ミレーヌはフィオナの頭に、アイアンクローをしながら屋敷に入ってきた。
「痛い、痛いわ、ミレーヌ~」
「黙れ、このポンコツ大主教!」
フィオナは涙目でミレーヌに訴えたが、彼女からは厳しい言葉が返ってくる。
「ごめんなさい~」
紫音達はその光景を見て、神託があったのだなと察した。
「神託によると、トロールは旗が24本。つまり、予想ではあと2日で侵攻だと思われる」
「私は今すぐ要塞と冒険者ギルドに、この信託を連絡してくる。もちろん、このおっとり大主教がやらかしていたことを伏せてな」
このようなことが表立てばフィオナ個人ではなく、フェミニース教会の威信に関わるからである。
「その前に、この駄目な聖女様にお仕置きしておかないとな……」
こうして、フィオナは首からプレートを掛ける罰を暫く受けることになった。
”私はポンコツのクセに注意不足で、神託を受けるのを忘れて迷惑をかけました”
「はうぅぅ……、見ないでアキ! 今のこんな駄目なお姉さんの私の姿を見ないで~!」
フィオナのこの叫びにアキは無表情でこう言う。
「大丈夫です。私はフィオナ様が少し駄目なお姉さんだってことは、お世話になった当初から思っていましたから」
「がーーーん!!」
フィオナはアキの返事にショックを受けた。
(アレ? この光景をつい最近どこかで見た記憶があるな……)
それを見ていたエレナとソフィー、そして発言者のアキはデジャヴュを感じる。
「フィオナ様、アキちゃんは本気で言ってないですから」
そう言って、フィオナを慰める黒髪ポニー。
(ああ、この娘だった……)
三人は一昨日の紫音の状況を思い出していた。
(そうか……。私が女神様の紹介とは言え、初対面のフィオナ様を警戒しなかったのは、無意識にどこか紫音ちゃんに似ていると思ったからかもしれない……)
アキはそう思うと、自然と笑顔になって二人を見てみる。
四人はフィオナに適当な言い訳をして、部屋の外に出てくると紫音がみんなに話しかけた。
「今度のトロールとの戦い負けられないね!」
「そうですね。もし負けてしまったら、フィオナ様の責任にされるかもしれません」
エレナも紫音の意見に賛同する。
「お姉様達にも伝えて、協力をしてもらったほうが良いんじゃないかしら?」
「そうだね、その方が良いかも知れないね。でも、あまり多くの人に知られるのは不味いから、信頼できる少数の人だけにしたほうが良いよね?」
「そうね。まあ、その辺の人選はお姉様がしてくれるわ」
ソフィーはクリスに連絡を取ることにした。
アキはみんなの会話を、何かを考えながら聞いていたが、何かを思いついた後にこう言う。

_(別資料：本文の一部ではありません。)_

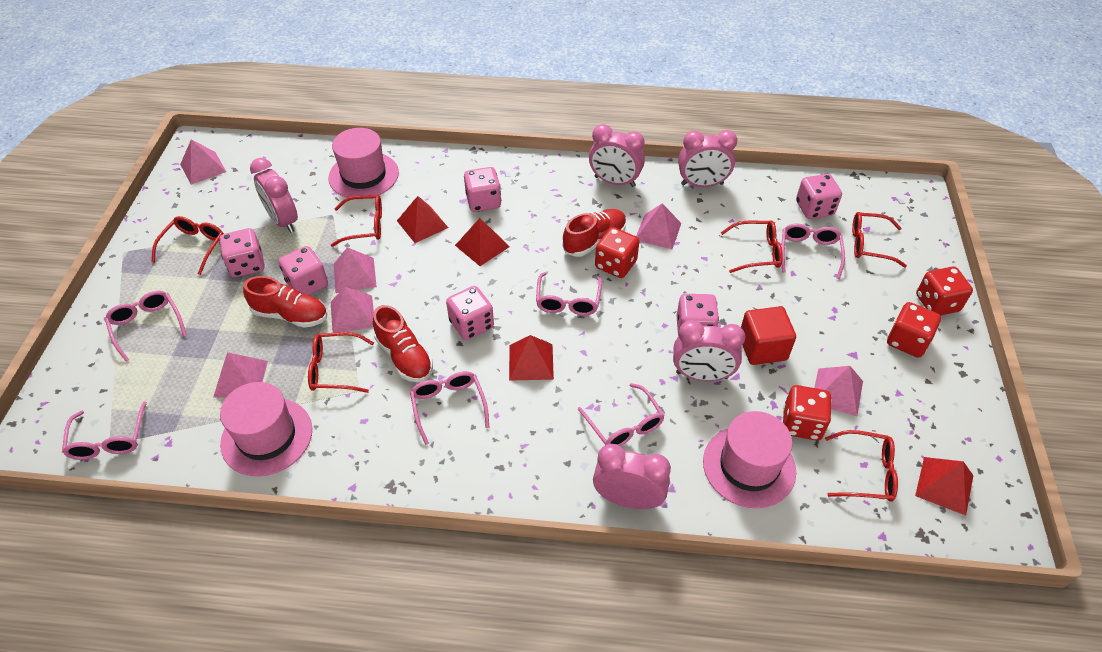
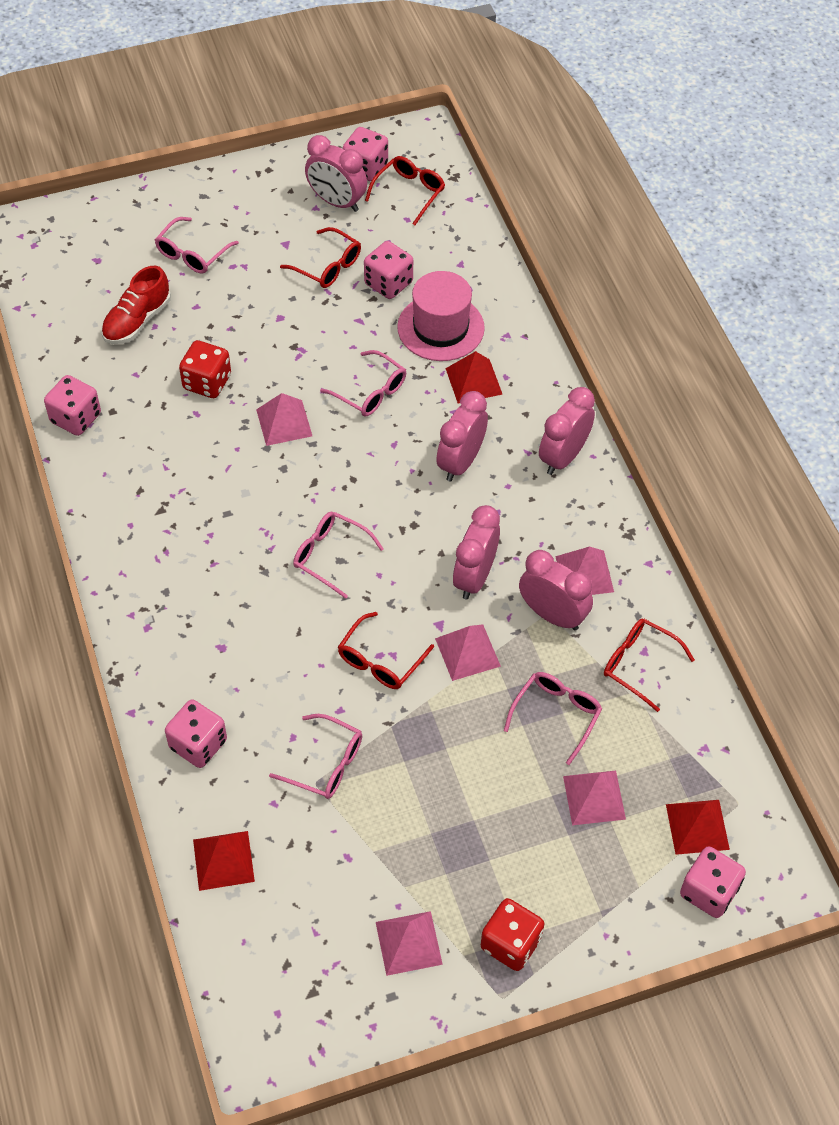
pink dice: 6 -> 5
pink glasses: 6 -> 5
pink hat: 3 -> 1
pink pyramid: 6 -> 5
red cube: 1 -> 0
red dice: 4 -> 2
red glasses: 6 -> 4
red pyramid: 4 -> 3
red shoe: 3 -> 1

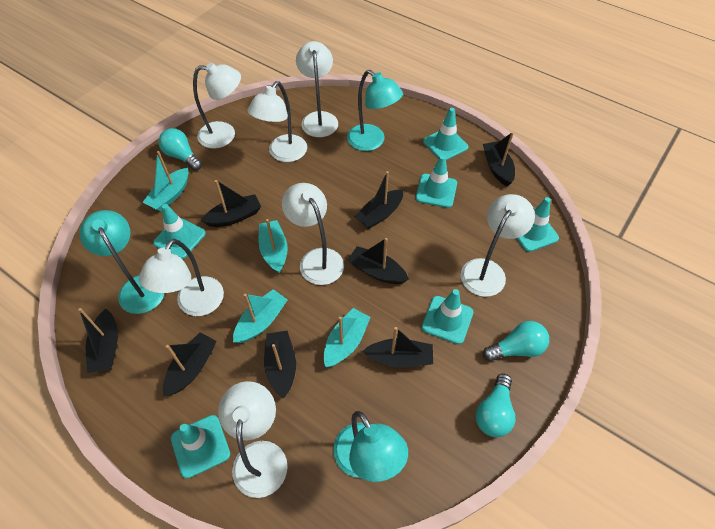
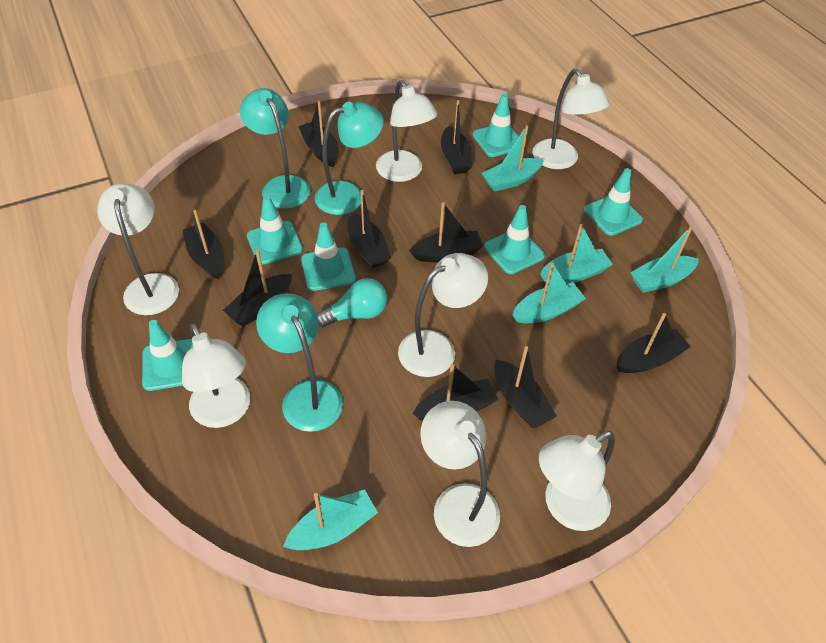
black boat: 8 -> 9
turquoise boat: 4 -> 5
turquoise light bulb: 3 -> 1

「私は今から要塞にいるエスリンさんに、会いに行ってくるよ」
「アキちゃん、一人では危険だよ?」
「そうよ、馬車は時折魔物に襲われるから危ないわよ」
ソフィーも紫音の忠告に賛同してくる。
「アキちゃん、私がついていくよ」
「駄目よ、アナタは私達と一緒に”みんなで頑張ってトロールを倒そう会議“を、しなくてはならないんだから」
ソフィーはそう言って、アキの護衛役を彼女にさせることにした。
「アフラに付いて行かせるわ。あの娘にフィオナ様の事を話したら、うっかり話しちゃいそうだし」
ソフィーはアフラに連絡して、要塞行きの定期馬車停留所でアキと合流するように指示を出した。

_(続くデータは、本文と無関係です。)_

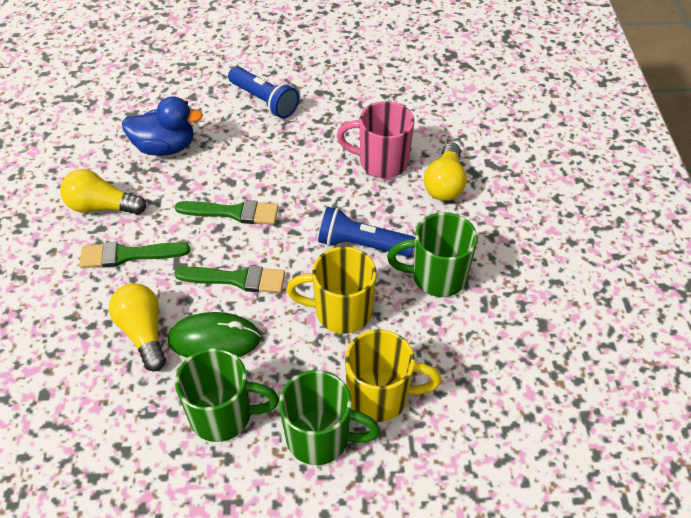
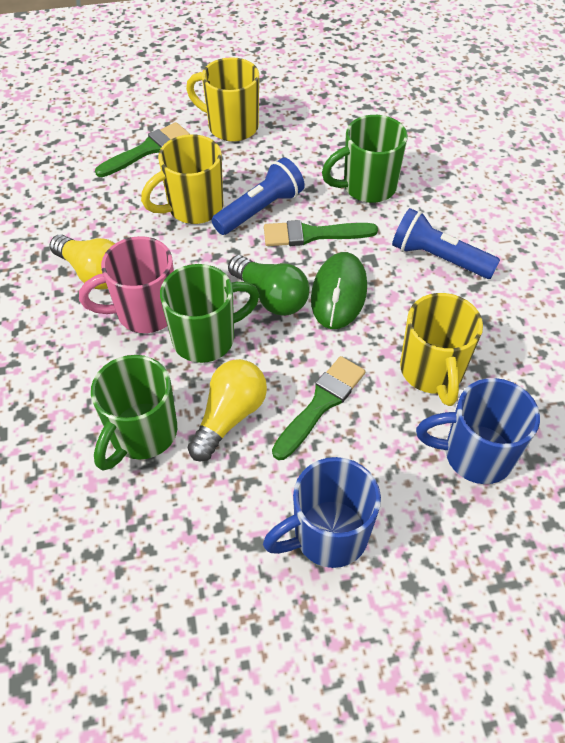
blue duck: 1 -> 0
blue mug: 0 -> 2
green light bulb: 0 -> 1
yellow light bulb: 3 -> 2
yellow mug: 2 -> 3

アキが要塞に出かけてから暫くして、入れ替わるようにクリス達が屋敷にやってきた。
食堂を会議室にして、トロールを倒そう会議がおこなわれることになる。
メンバーは紫音、エレナ、リズ、ミリア、ソフィー、スギハラ、クリス、カシード、フィオナで皆が席についた所で紫音が、コホンと咳払いをしてから会議開始の宣言をおこなう。

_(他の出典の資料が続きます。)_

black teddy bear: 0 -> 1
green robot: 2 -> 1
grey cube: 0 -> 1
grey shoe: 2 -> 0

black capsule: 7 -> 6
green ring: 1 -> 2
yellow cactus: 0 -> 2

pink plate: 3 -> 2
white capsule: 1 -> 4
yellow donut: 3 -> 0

「それではこれより”みんなで頑張ってトロールを倒そう会議“を始めます」
宣言したあと紫音は議題を発表する。
「今回の会議の内容はフィオナ様がポカをやらかして、このままでは人類が要塞戦で敗北した場合フィオナ様がみんなに怒られてしまうかもしれないので、ここにいるみんなで頑張ってトロールを倒そうっていう会議です」
「ちょっと、シオン・アマカワ。アナタの言い方だと、危機感をあまり感じないけど!」
ソフィーは紫音の緩い言い方に、異議を唱えた。
「だって、ソフィーちゃん。本人がいるのに、”人類の命運が掛かっているかもしれないのに、その信託を受けるのを忘れていたなんて大失態を犯して、そのせいで人類が負けるかもしれない”なんて、酷い言い回しできないよ?!」
「はぅ! ごめんなさい、ごめんなさい」
紫音の発言を聞いて、平謝りするフィオナ。
「誰が、そんな身も蓋もない言い方しろって言ったのよ!」
「はぅ! フィオナ様、ごめんなさい、ごめんなさい」
ソフィーのツッコミを受けた紫音は、つい迂闊に口を滑らせてフィオナの傷に塩を塗ってしまったことに気付き謝罪する。
(いきなりこの調子とは……。この会議、前途多難スね……)
リズは駄目なお姉さんズのやり取りを見てそう思った。